Copy the entries below word for word, but omit any pictures they contain.

Records drawn from a dataset
=-=-=-=-=

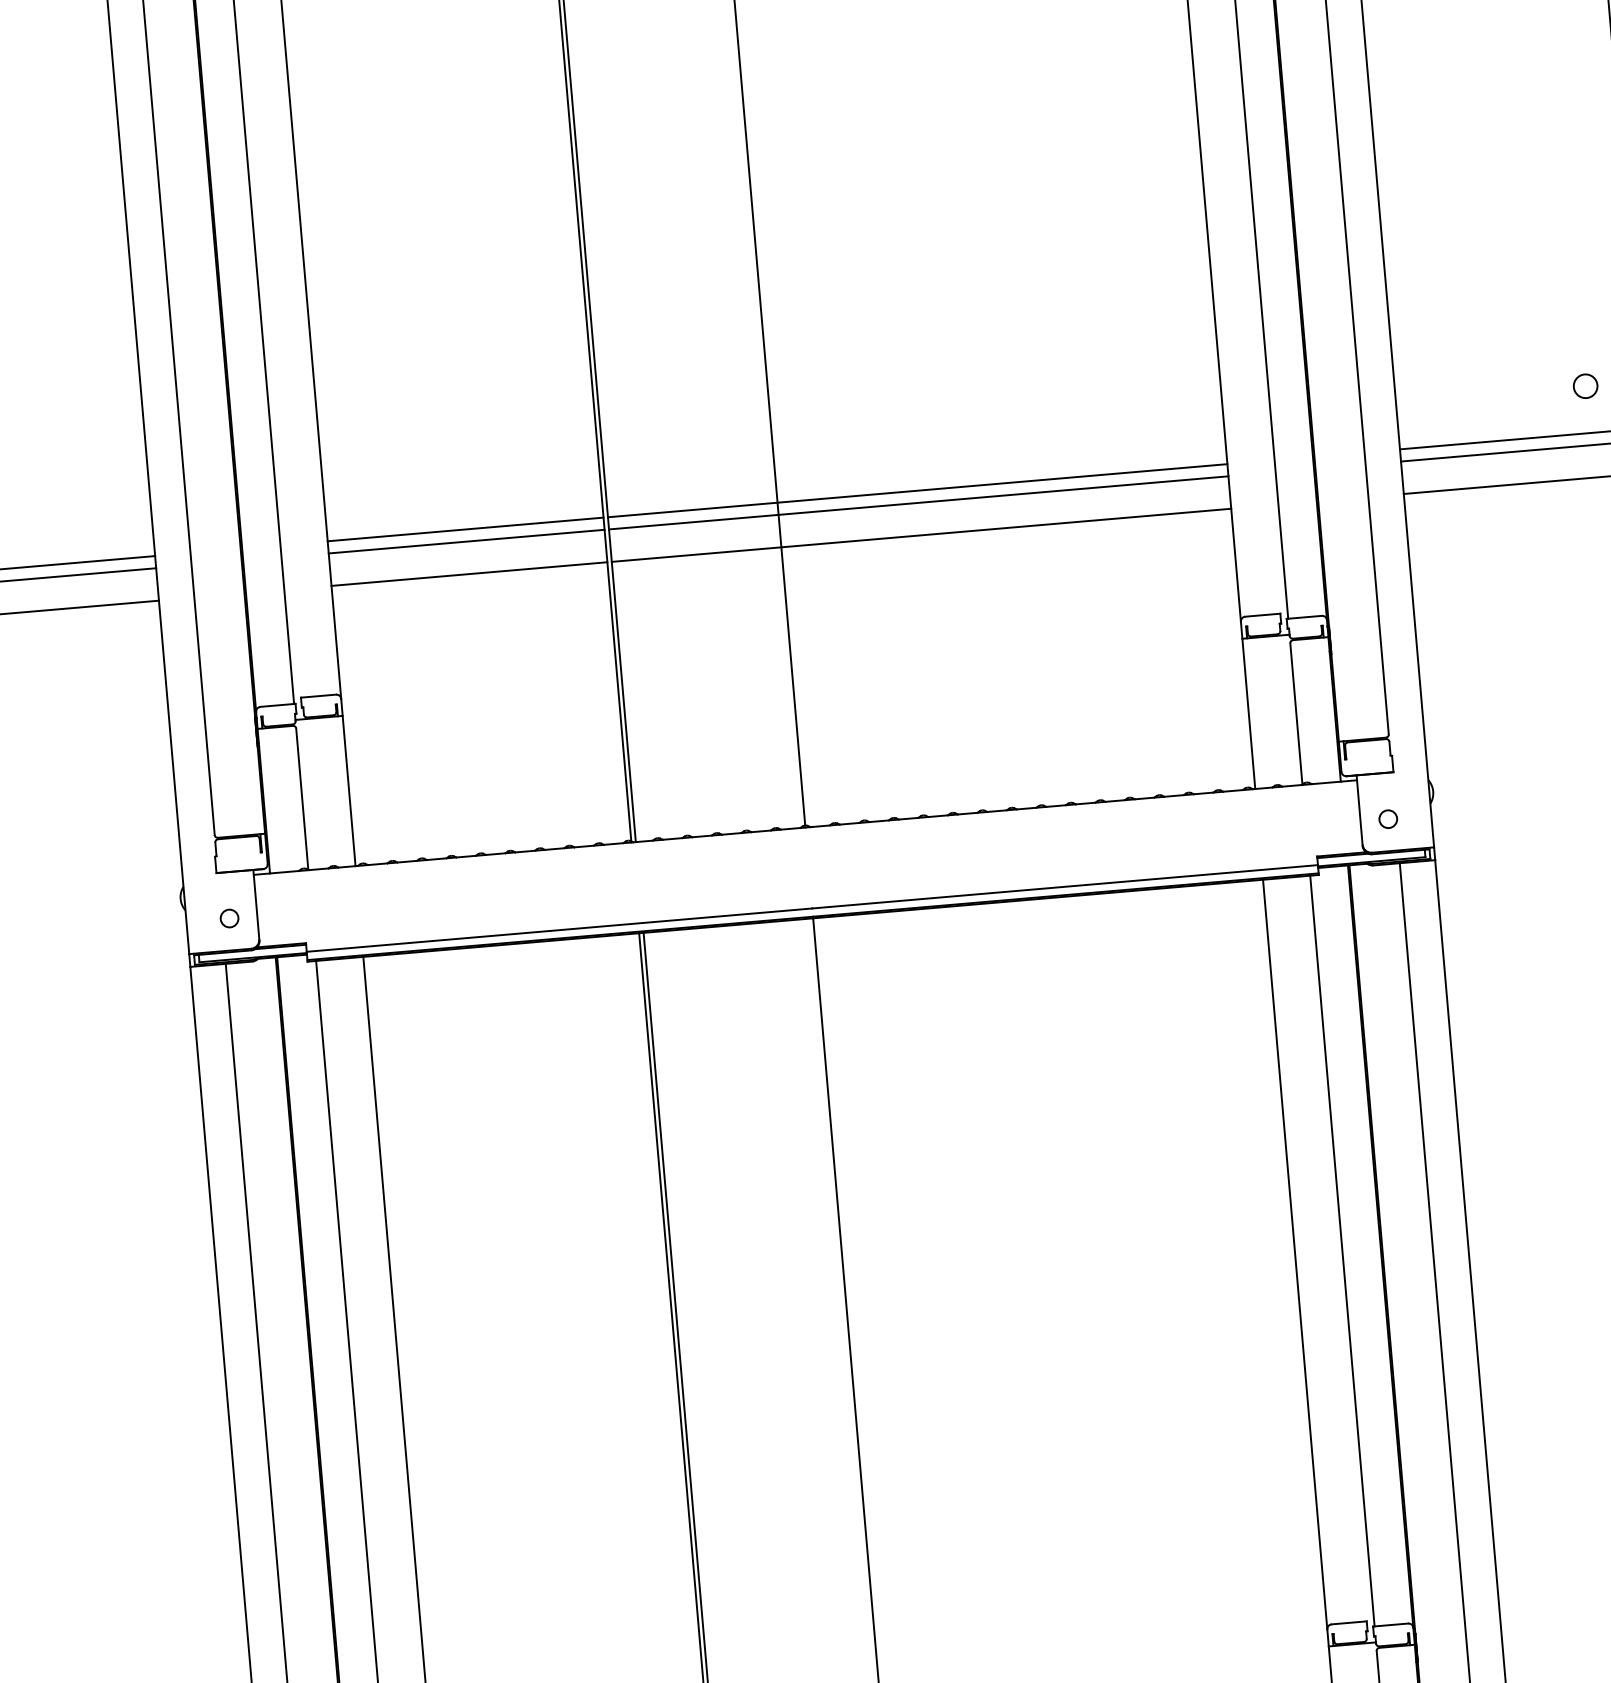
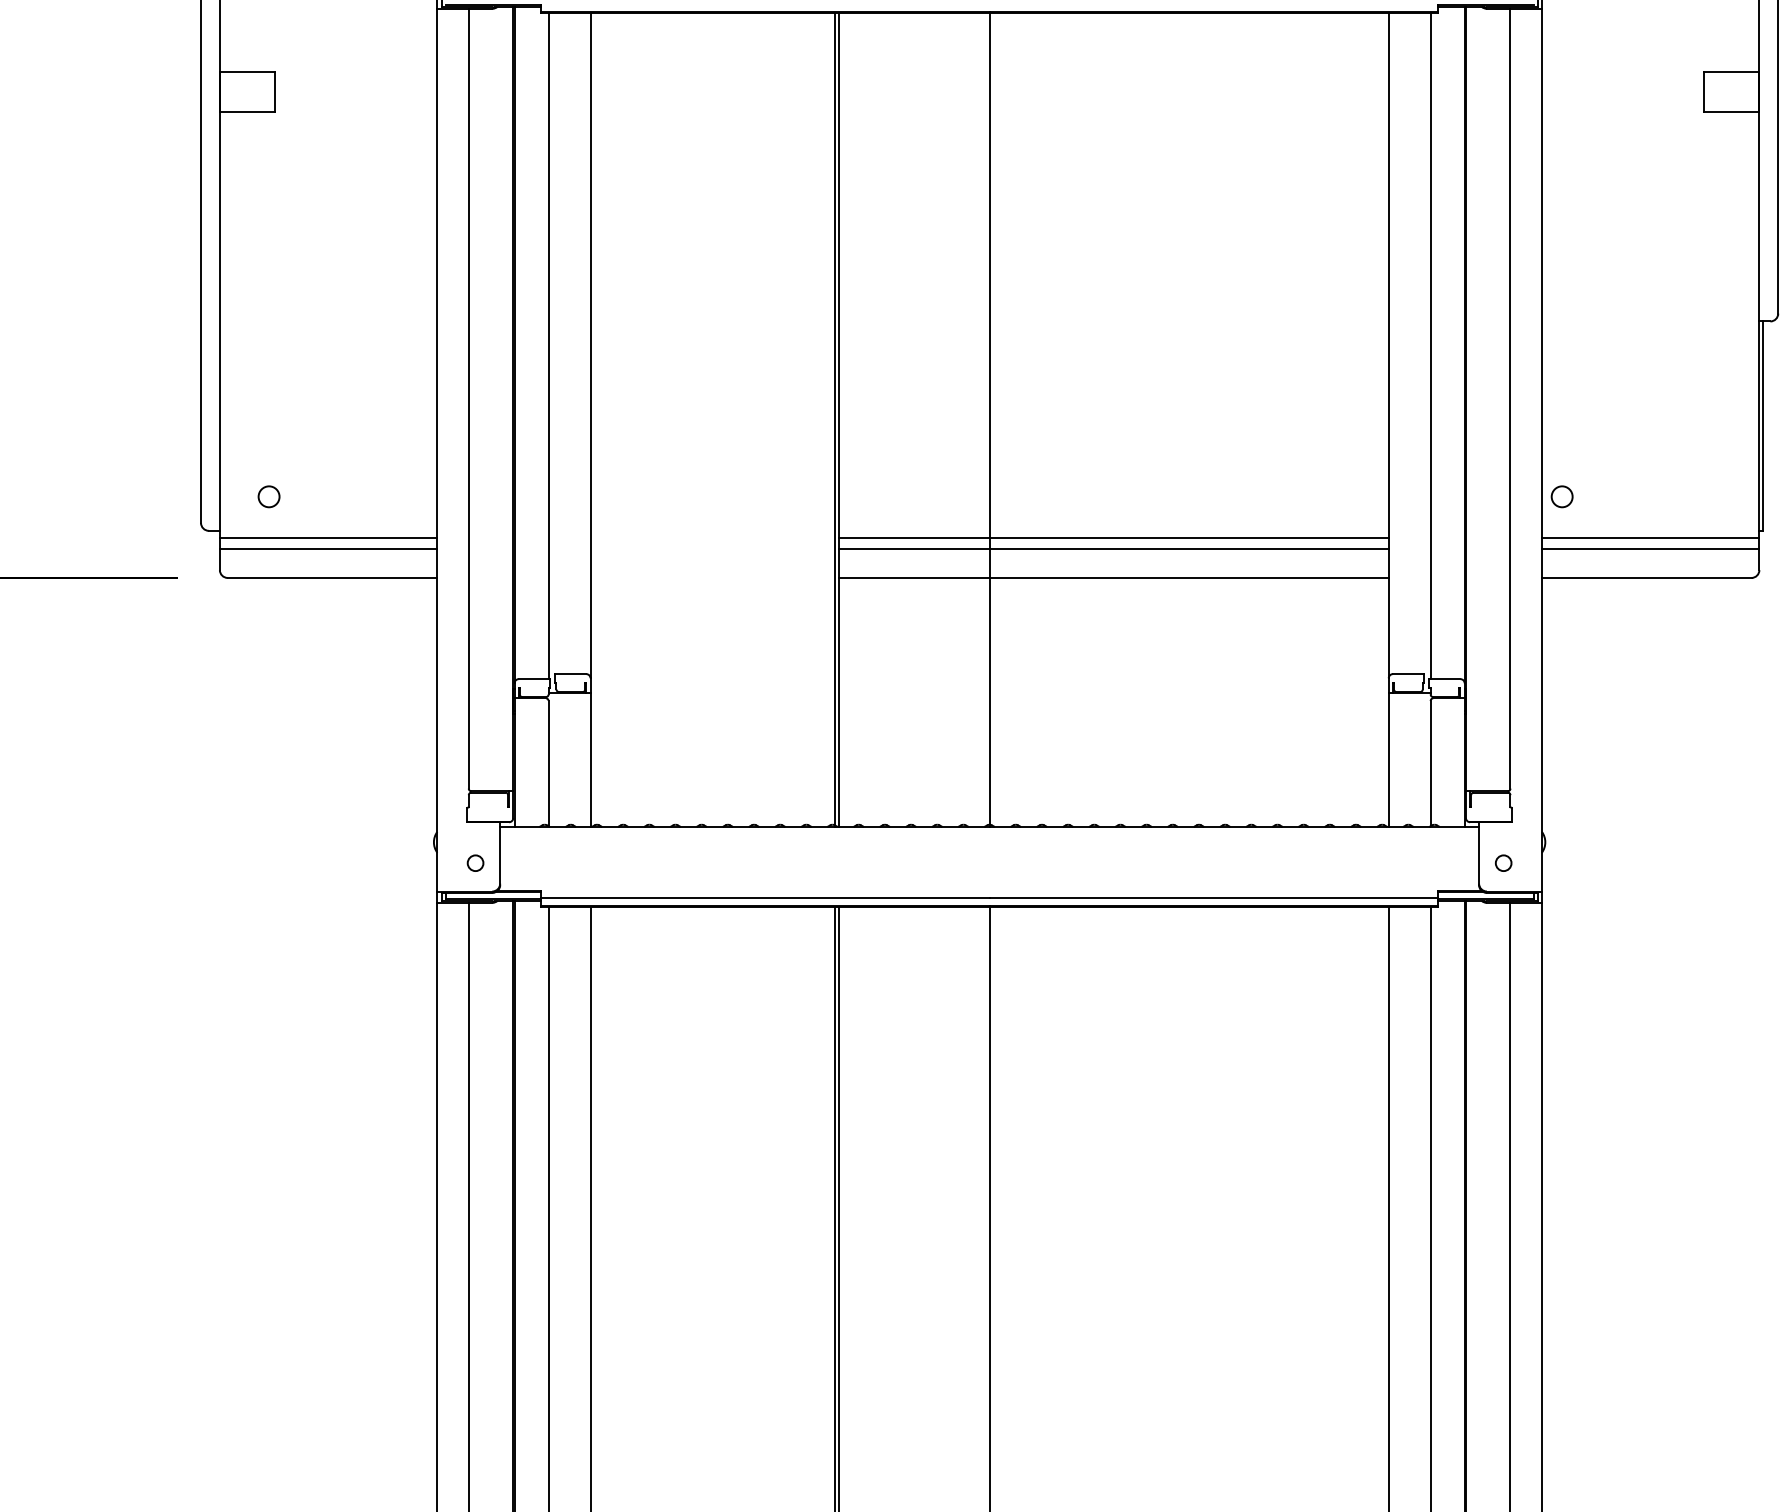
circle: (1584, 385) -> (1561, 496), moved
line: (465, 529) -> (712, 538), removed
line: (466, 542) -> (712, 549), removed
line: (468, 573) -> (712, 577), removed

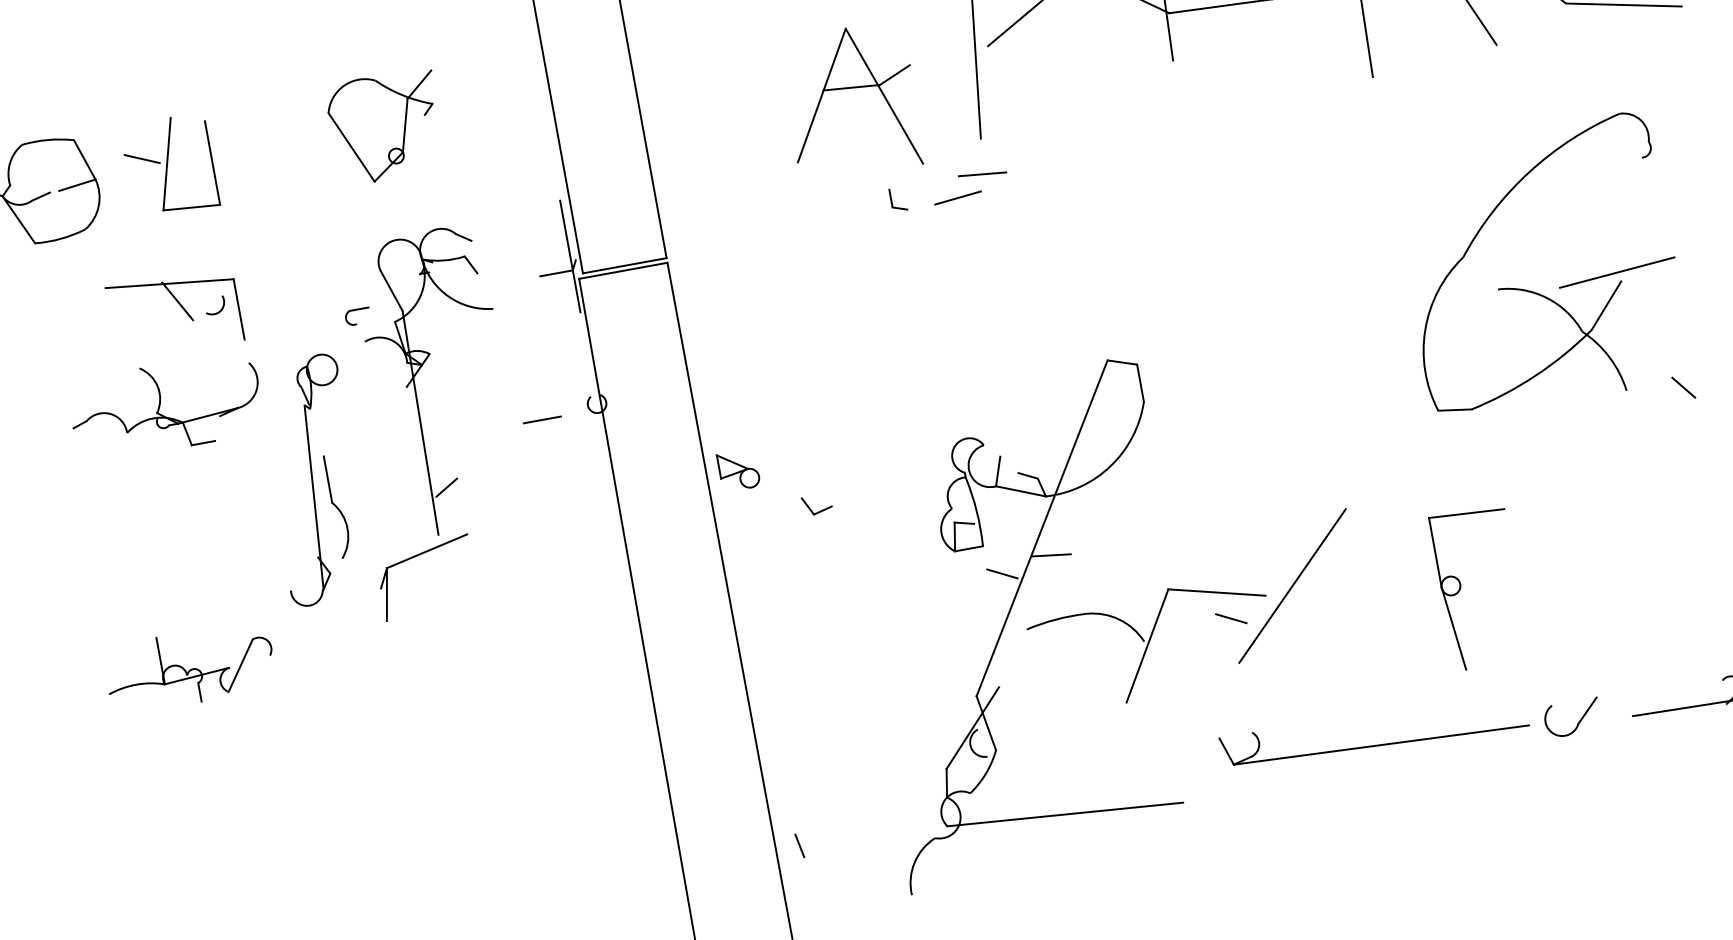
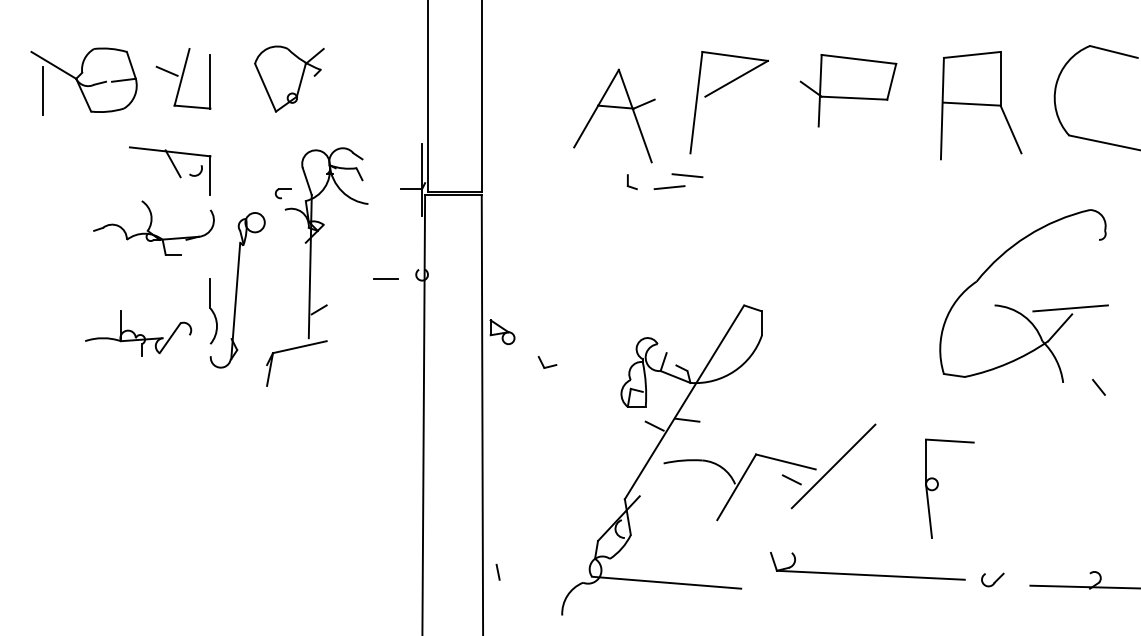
part: (386, 126) -> (289, 78), moved
part: (337, 506) -> (213, 311), moved
part: (190, 667) -> (138, 333), moved
part: (1572, 717) -> (992, 579), size x0.62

=-=-=-=-=

▶ [YOUR RESPONSE]:
circle: (1584, 385) -> (1561, 496), moved
line: (465, 529) -> (712, 538), removed
line: (466, 542) -> (712, 549), removed
line: (468, 573) -> (712, 577), removed

part: (386, 126) -> (289, 78), moved
part: (337, 506) -> (213, 311), moved
part: (190, 667) -> (138, 333), moved
part: (1572, 717) -> (992, 579), size x0.62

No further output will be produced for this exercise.